Ryuichi Sakamoto: Formal

Pensive? I'm actually cutting my toenails...

Pensive? I'm actually cutting my toenails...

Give it a try if… You like sophisticated contemporary instrumental music.

Steer clear if… You only like tunes that give you a chance to tap your feet and shake your bootie.

Some artists, once they have got nothing left to prove, simply have fun by stretching their boundaries in multiple directions. One of them is Ryuichi Sakamoto who, after mesmerizing the electronic-savvy audience of last summer’s Sonar Festival with Alva Noto, came back to Barcelona this November with a quite different project, his “Trio Tour 2011”.

No Logo

The venue was the ever-enchanting Palau de la Musica; the occasion, a jazz festival which I will snobbishly refuse to name since – as Naomi Klein taught me several years ago – the fact that cultural events carry the name of their sponsors is a dangerous form of corporate colonization. Sakamoto was accompanied by veteran Jaques Morelenbaum (with whom, along with singing sister Paula, he recorded critics’ favourites “Casa” in 2001 and “A Day in New York” in 2003) on cello and young Judy Kang on violin.

Me, Me, Me

"De do do do, de da da da, is all I want to say to you..."

"De do do do, de da da da, is all I want to say to you..."

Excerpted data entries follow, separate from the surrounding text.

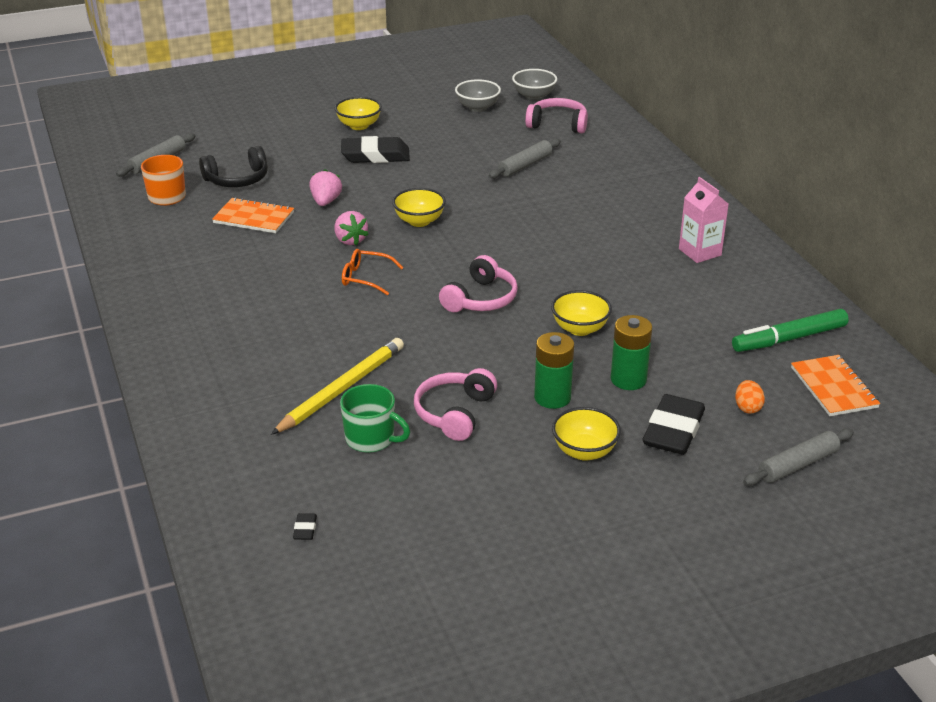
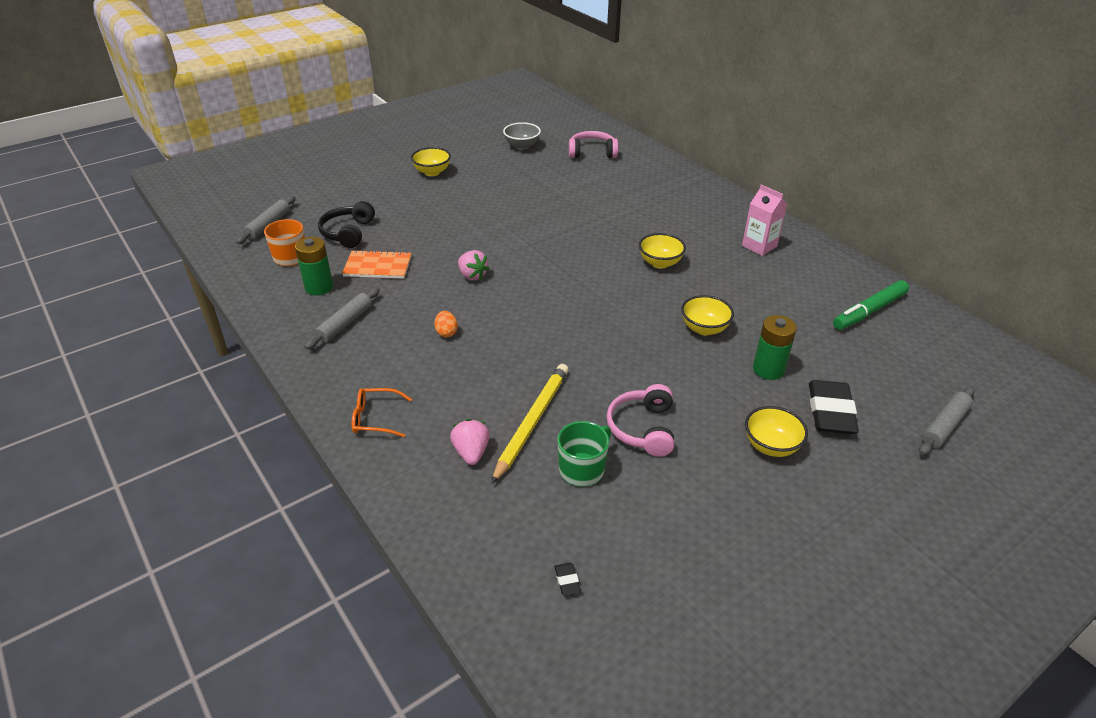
camera: 15 degrees left, 5 degrees up
(237, 179) = (348, 233): black headphones -> black headphones turned 135 degrees clockwise
(326, 201) = (435, 243): pink strawberry -> pink strawberry (471, 452)
(365, 278) = (502, 309): orange glasses -> orange glasses (375, 418)
(371, 439) = (582, 469): green mug -> green mug turned 60 degrees counterclockwise
(375, 155) = (458, 196): black eraser -> none
(419, 221) = (523, 250): yellow bowl -> yellow bowl (660, 263)
(481, 299) = (609, 314): pink headphones -> none
(525, 165) = (584, 190): grey rolling pin -> grey rolling pin (345, 324)
(534, 96) = (561, 132): grey bowl -> none
(552, 397) = (716, 398): green battery -> green battery (319, 287)
(747, 407) = (875, 379): orange egg -> orange egg (446, 332)
(834, 387) = (928, 349): orange notebook -> none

Sakamoto started out by breaking the ultimate barrier, literally putting his hands inside his Yamaha to pluck its strings and make strange, dissonant sounds which quickly brought me from “How modern!” to “Euch!”. The rest of the set was more institutional, including the mandatory Fukushima dedication, among oh-so-elegant renditions of old classics and new tracks. I found the leader a bit stiff – his composure and tense shoulders made him look and sound too self-conscious, perhaps even self-important and a few other adjectives beginning with “self-” – but all in all, he gave the powerful performance that everyone expected.

The Rest of the Gang

I wasn’t too impressed by Kang who, apart from delivering the leather pants factor, didn’t score too high in the listening department; my favourite by far was Morelenbaum, whose calm and generous presence made him appear like a shining rock on the dimly-lit stage. A special mention for the obscure geek sitting near Sakamoto behind a computer (yet another logo… guess which), who I suspect was secretly surfing the Web all evening while looking inspired and dropping a couple of echoes and reverbs here and there. You certainly don’t need me to tell you how great you are, Ryuichi, but with all due respect I’ll keep looking for satori somewhere else.